Crucially, the demolition of a conservative majority on Wisconsin’s Supreme Court raises the chances of reversing Walker’s devastating offensive on labor. During her campaign Protasiewicz repeatedly argued that Walker’s union-busting Act 10 was unconstitutional. Paradoxically, she also told the Milwaukee Journal Sentinel that she would consider recusing herself should the issue come before the court because she participated in protests against the measure.
Given the political stakes of undoing Act 10, a recusal seems unlikely. What appears almost certain is that Republicans will try to identify one or more opportunities to retaliate against any politically significant decision. On Tuesday, Republicans won a special election for a vacant seat that gives them a two-thirds majority in the State Senate. The winner of that contest, Dan Knodl, has suggested that this new threshold would allow the GOP to remove sitting justices from office, and that he would consider impeaching Protasiewicz.
Even if Republicans manage to overcome (or simply ignore) the many legal constraints on their ability to do this — hard, but not impossible, to imagine — the legislative math here is dubious.

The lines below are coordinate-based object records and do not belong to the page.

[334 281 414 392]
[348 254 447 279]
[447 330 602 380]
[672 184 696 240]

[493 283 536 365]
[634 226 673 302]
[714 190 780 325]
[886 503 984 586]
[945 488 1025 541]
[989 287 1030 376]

It would take a two-thirds vote of the State Assembly to impeach, and another two-thirds vote in the Senate to remove. Still, Wisconsin Republicans have demonstrated an increasing allergy to electoral competition and a taste for political hardball. Should they decide to pounce, it would be an opportunity for a statewide political mobilization not seen since the Act 10 protests.

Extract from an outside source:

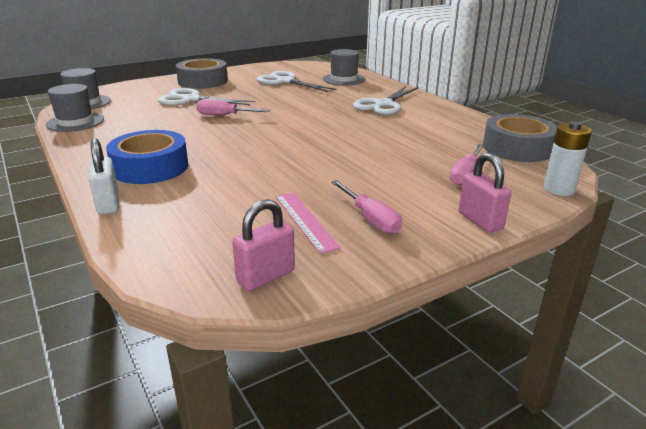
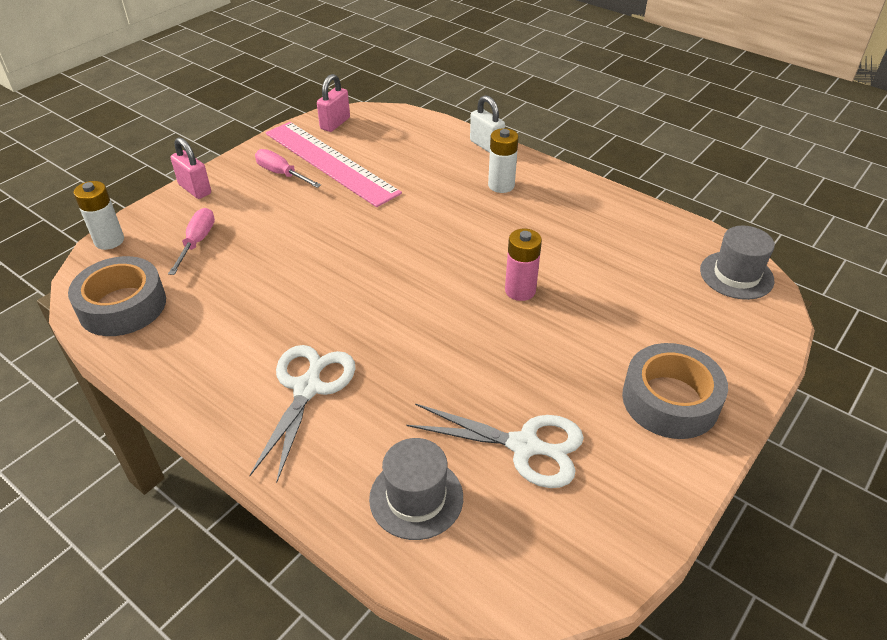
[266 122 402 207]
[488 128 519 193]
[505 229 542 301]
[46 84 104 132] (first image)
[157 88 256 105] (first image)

All of this illustrates an important point about Tuesday’s election. While the end of the conservative majority is a crack in the edifice of the undemocratic regime Republicans have built up over the last ten years, seizing the opportunity to reconfigure Wisconsin politics will take an extraordinary amount of creativity.
The state Supreme Court is an inadequate vehicle, by itself, for such a transformation. Litigation is hardly efficient or expedient. Plaintiffs must be found, briefs filed, appeals made, oral arguments heard, and lengthy decisions written. Still, whereas the federal judiciary was born out of an explicit distrust of majoritarian democracy, Wisconsin’s political institutions were designed with the opposite principle in mind. Delegates to the state’s first constitutional convention argued explicitly that an elected judiciary would fulfill “an axiom of government in this country, that the people are the source of all political power, and to them should their officers and rules be responsible for the faithful discharge of their respective duties.” Over the last ten years, Wisconsin’s Supreme Court has played a pivotal role in undermining this very tenet. A new majority will have to make it their mission to restore it.
In any case, the work of resuscitating Wisconsin’s democracy will require a prodigious amount of collective action outside the Supreme Court chamber. A legal support structure will only help reconstitute Wisconsin politics in the interests of the many if it has a strong working-class political movement providing the key catalytic power. Building such a movement will require going well beyond appeals to voters in affluent suburbs. Instead, it will require speaking directly to both rural and urban residents who, while driven apart by Walker’s “divide and conquer” politics, have all found themselves on the losing end of Republican policies.
Protasiewicz’s victory may have moved the earth in Wisconsin. But it’s time to map the new terrain.